You have to divide your image into suitable regions and calculate the gradient image for each region. A sharp region will have a high gradient value(s) and a blurred will have a low.

I include an example in Python but I am sure you can convert it to a language of your choice. I have applied the gradient calculations to an entire image but you would just replace the image im with your window.

Below is a montage that shows the blurring effect over the iterations and the average gradient value at each iteration. The maximum gradient value can be found at the first image and that is also the sharpest image (i.e. in focus) in this example. enter image description here

enter image description here

import cv2
import matplotlib.pylab as pl

# Load the image
original_image = cv2.imread('lena.jpg')

# Generate the smoothing kernel
kernel = cv2.getGaussianKernel(9,1)

# I played around with this value and found that there was not
# much change after 10 iteration
num_of_iter = 9

# Define containers
average_gradient = []
blurred_imlist = []

blurred_imlist.append(original_image)


# Blur the image iteratively and use the output from the previous iteration as
# input to the next
for i in range(0,num_of_iter):
    # Get the blurred image from the previous step
    im = blurred_imlist[i]

    # Calculate the gradient
    sobelx = cv2.Sobel(im,cv2.CV_64F,1,0,ksize=5)
    sobely = cv2.Sobel(im,cv2.CV_64F,0,1,ksize=5)

    abs_sobel_x = cv2.convertScaleAbs(sobelx) # converting back to uint8
    abs_sobel_y = cv2.convertScaleAbs(sobely)

    # Combine the two gradients with equal weight
    dst = cv2.addWeighted(abs_sobel_x,0.5,abs_sobel_y,0.5,0)

    # Calculate the average gradient for the image
    # I convert it to a numpy array for ease of calculation
    average_gradient.append(pl.asarray(dst).mean())



    # Blur it and this as input to the next iteration
    blurred_im = cv2.filter2D(im, -1, kernel)
    blurred_imlist.append(blurred_im)


# The index with the maximum gradient value is your in-focus image
infocus_image = pl.argmax(pl.asarray(average_gradient))
print(infocus_image)    

0

Otros consejos

An out-of-focus image of a sharp subject is identical to an in-focus image of a blurry subject, so there is no algorithm can do this in the general case.
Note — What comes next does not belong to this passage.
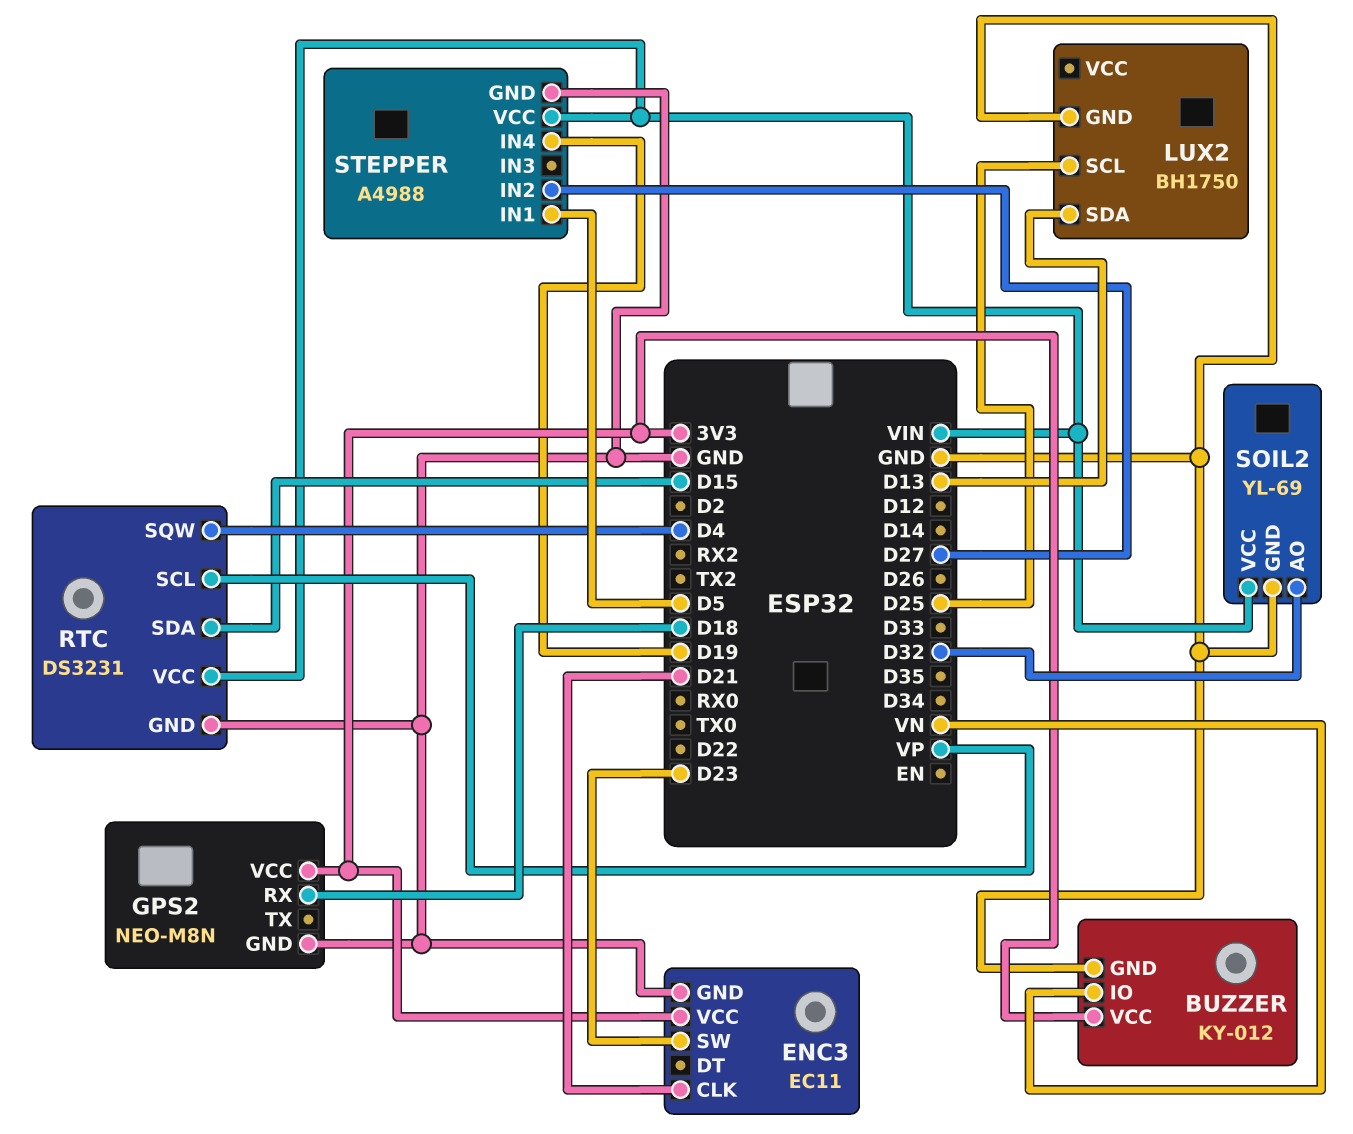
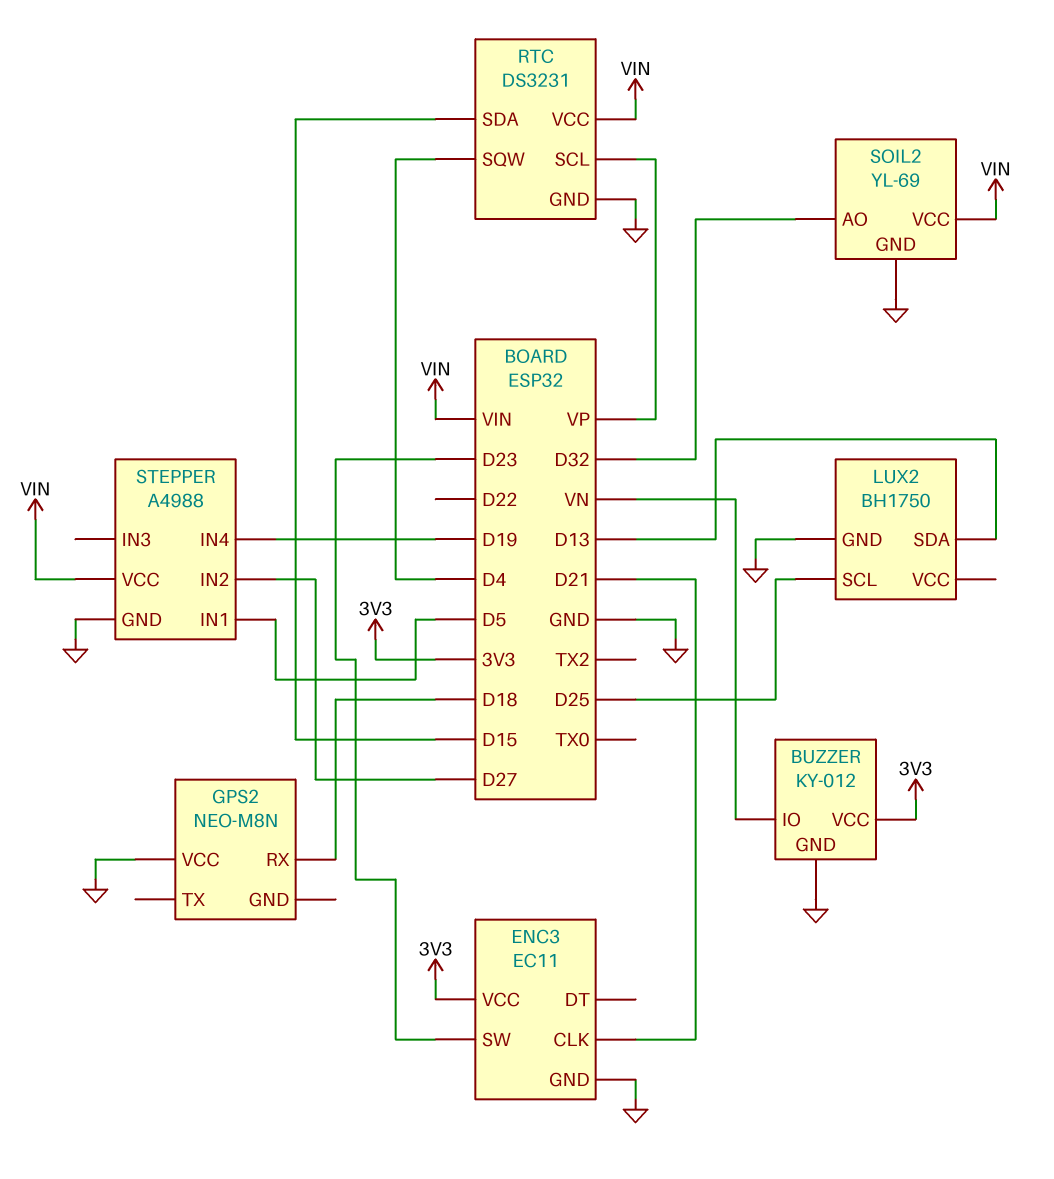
GPS2 pin GND: GND -> none
GPS2 pin VCC: 3V3 -> GND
If you assume that your in-focus area has a certain amount of micro-contrast, then you can simply find all pixels that differ from their neighbors by more than a set threshold. (Compute the pixel value minus the mean of the four neighboring pixels. This is the called the divergence of the gradient or the Laplacian.) Some video-recording systems do this to help the operator find focus.

If you have a sequence of images with varying focus, then you can compute the above for each image to find out which one has the best focus. This is how the AF-system in many compact cameras works.